Cheney (Christian Bale) begins the movie as a Yale dropout and a two-time DUI convict. After his intelligent and politically ambitious wife (Amy Adams) threatens to divorce him, Cheney finds his footing as a politician. He hitches his star to Don Rumsfeld (Steve Carell), a cynical Republican congressman. Soon, Rumsfeld and Cheney are in the Nixon and Ford administrations, where Cheney becomes Chief of Staff.
After Ford is defeated by Carter in 1976, Cheney runs for Congress, and wins despite an untimely heart attack. He becomes Secretary of Defense for Bush Senior. Bush is defeated by Clinton in 1992, and Cheney takes a lucrative post of CEO for Halliburton, an oil company. Cheney manipulates Bush Junior into a Vice President nomination, and he becomes the veep after the Supreme Court installs Bush as President on a partisan vote.
The disinterested Bush Junior is a pushover for Cheney's thirst for power, which leads to neocon wars in Afghanistan and Iraq following the 9-11 disaster.
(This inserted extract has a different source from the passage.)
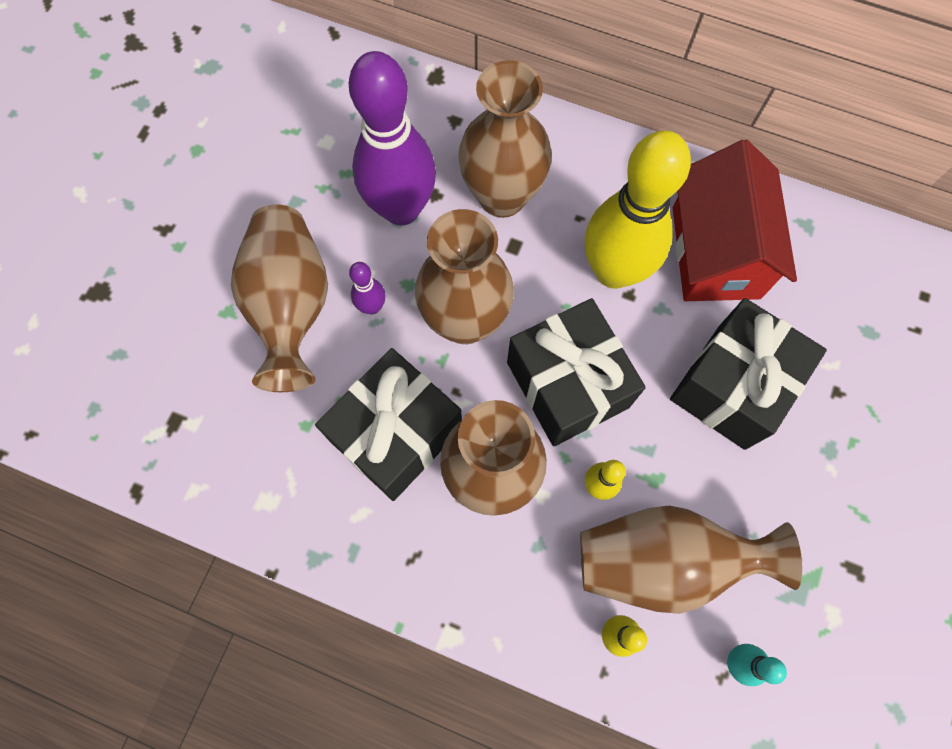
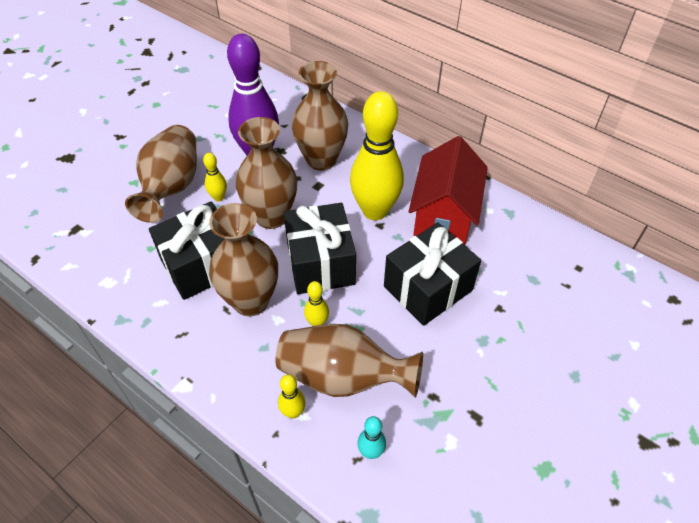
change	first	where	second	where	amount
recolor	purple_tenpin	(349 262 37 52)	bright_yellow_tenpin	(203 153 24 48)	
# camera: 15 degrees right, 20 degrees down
Vice squarely blames Cheney for the war's existence and excesses.
Cheney also has to deal with his daughter Mary coming out as a lesbian during a time when this was anathema in conservative political circles. Indeed, the saving grace of the otherwise ruthless Cheney is his love and support for his daughters.
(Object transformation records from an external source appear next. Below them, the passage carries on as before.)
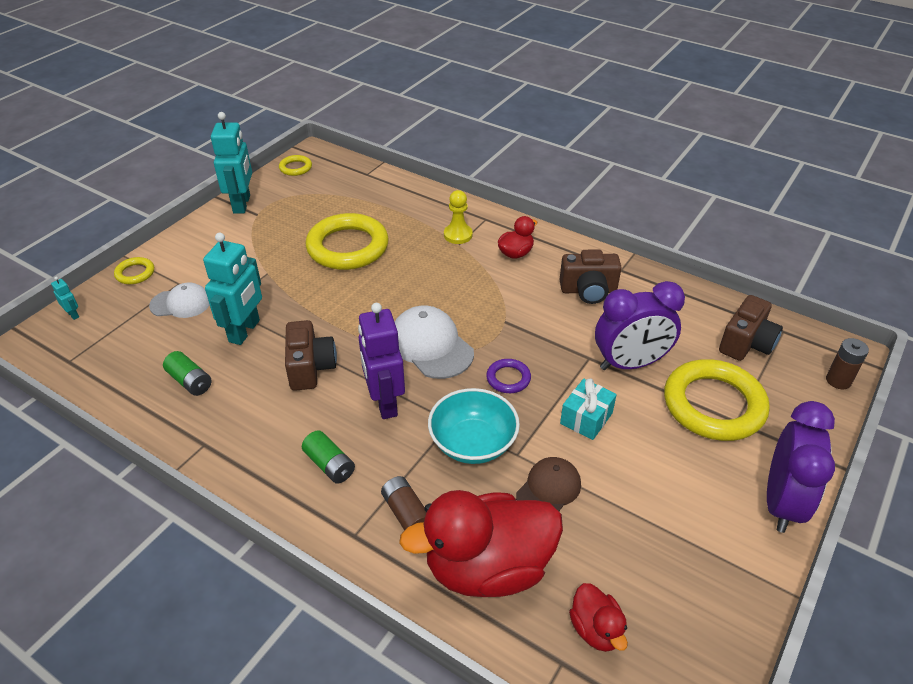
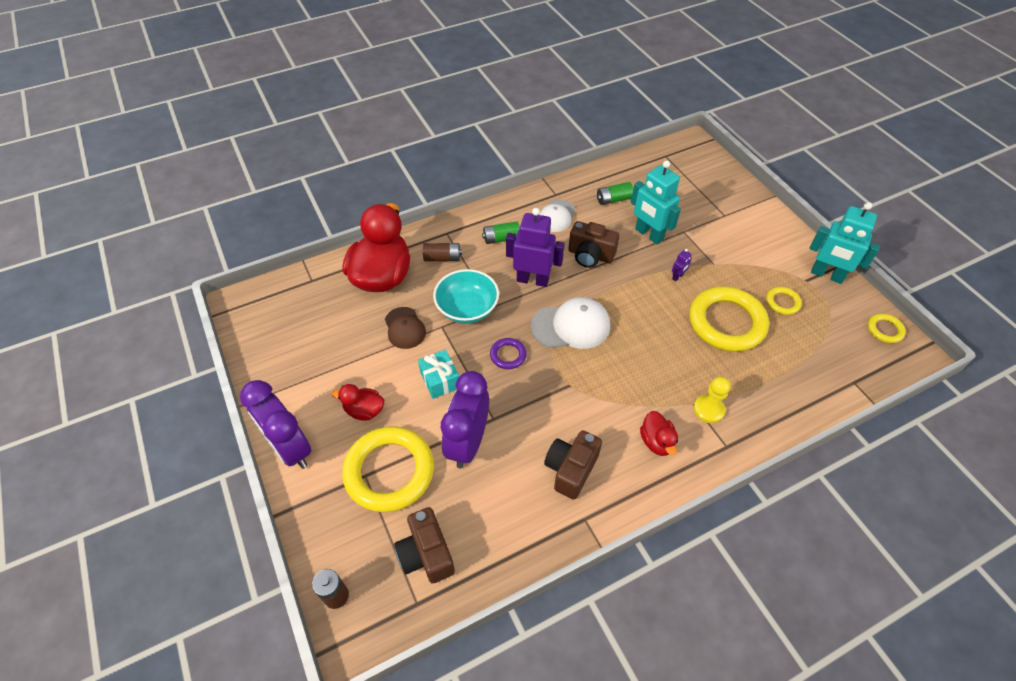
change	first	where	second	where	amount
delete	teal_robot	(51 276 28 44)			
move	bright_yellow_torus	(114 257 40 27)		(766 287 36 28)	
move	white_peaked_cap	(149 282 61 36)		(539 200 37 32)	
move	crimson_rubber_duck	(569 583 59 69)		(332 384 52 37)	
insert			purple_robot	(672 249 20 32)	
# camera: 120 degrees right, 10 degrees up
How others will see it. Vice is, of course, a political movie. Conservatives and liberals have made widely distinct conclusions about Dick Cheney, and that in turn will influence their conclusions about Vice. But any opinion about Cheney, or Bush Junior, or the G.O.P., should be made independently of however good or bad the movie might be.
That said, Vice generated substantial buzz, mostly based not on its politics, which are predictable, but on its casting against type of Christian Bale, one of the leading actors in Hollywood.
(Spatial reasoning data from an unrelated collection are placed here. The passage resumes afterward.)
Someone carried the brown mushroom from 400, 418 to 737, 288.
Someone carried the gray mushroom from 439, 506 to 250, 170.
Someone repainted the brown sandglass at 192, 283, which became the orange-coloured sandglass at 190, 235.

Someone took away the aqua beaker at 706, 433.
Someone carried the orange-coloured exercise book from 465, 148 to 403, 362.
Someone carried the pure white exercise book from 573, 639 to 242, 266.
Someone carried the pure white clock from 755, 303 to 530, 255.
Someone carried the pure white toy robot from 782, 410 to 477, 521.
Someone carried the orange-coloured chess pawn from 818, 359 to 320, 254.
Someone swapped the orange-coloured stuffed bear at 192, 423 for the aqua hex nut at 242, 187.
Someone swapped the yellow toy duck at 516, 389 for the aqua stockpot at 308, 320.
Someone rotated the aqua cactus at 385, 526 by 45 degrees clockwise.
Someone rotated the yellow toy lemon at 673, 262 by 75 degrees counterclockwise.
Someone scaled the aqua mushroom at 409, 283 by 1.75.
True to past form, Bale proved willing to gain many pounds to portray the obese sixty-something Vice President. He also shaved much of his head, and took other steps to resemble the decidedly unglamorous Cheney. Note that none of this actually makes a case why Bale is a great actor.
Despite the buzz, and a hefty amount of top-tier nominations at the key festival trifecta (the Oscars, Golden Globes, and BAFTA), Vice was not a great financial success. This had more to do with its huge budget of 60M, since the domestic gross of nearly 50M is high for a movie without appeal to anyone except politically active liberals.
At imdb.com, Vice has a respectable 65K user votes and a fairly high user rating of 7.2 out of 10, which is consistent across all major demographics. The user reviews had were less interested in Bale than expected. They tend to explore the film's political insights and whether writer/director McKay "got" Cheney "right".
How I felt about it. I thought highly of Andy McKay's The Big Short. I am less impressed with his comedies, such as the Anchorman franchise, Talladega Nights, and Step Brothers. The question arises, why was The Big Short so much better than Vice?
One reason why is that if The Big Short had partly fictional portrayals of its leading characters, it didn't much matter. Nobody knew who these guys were anyway. But Vice drops names like a desperate marketer at a party he wasn't invited to. The portrayals of Cheney, Rumsfeld, Bush, etc. are unconvincing, partly because they are intended to amuse us. Isn't Bush Junior dumb? Isn't Rumsfeld crafty? Isn't Cheney so Machiavellian? Maybe not, in real life.
Another problem is the time frame. The Big Short takes place over a few years. Vice covers 45 years. McKay needs a miniseries to cover this material. So, the infamous episode of Cheney accidentally shooting a hunter from his car is a mere blip, as is the Valerie Plame outing, etc. Such episodes cry out for expansion.
But perhaps the biggest fault of Vice is that many scenes are implausible. We see Bush Junior practically begging Cheney to become his veep, while Cheney pretends to show little interest. One suspects that Cheney did more selling, and Bush did more listening.
It might also be that Michael Lewis' source book for The Big Short helped that film, while Vice lacked such structure.
What the film gets right, though, is the indifference of Republican politicians, whether the year is 1969, 1975, 1983, or 2001, to do what is morally right, or what is in the best interests of the country. Instead, they are out for themselves. Their goal is to acquire as much power as they can, by any available means, and use that power for selfish purposes even if it means (in the case of the Iraq War) that it adds two trillion dollars to the public debt and kills hundreds of thousands of Iraqi citizens. Winning wartime elections, and enriching defense contractors, are more important considerations.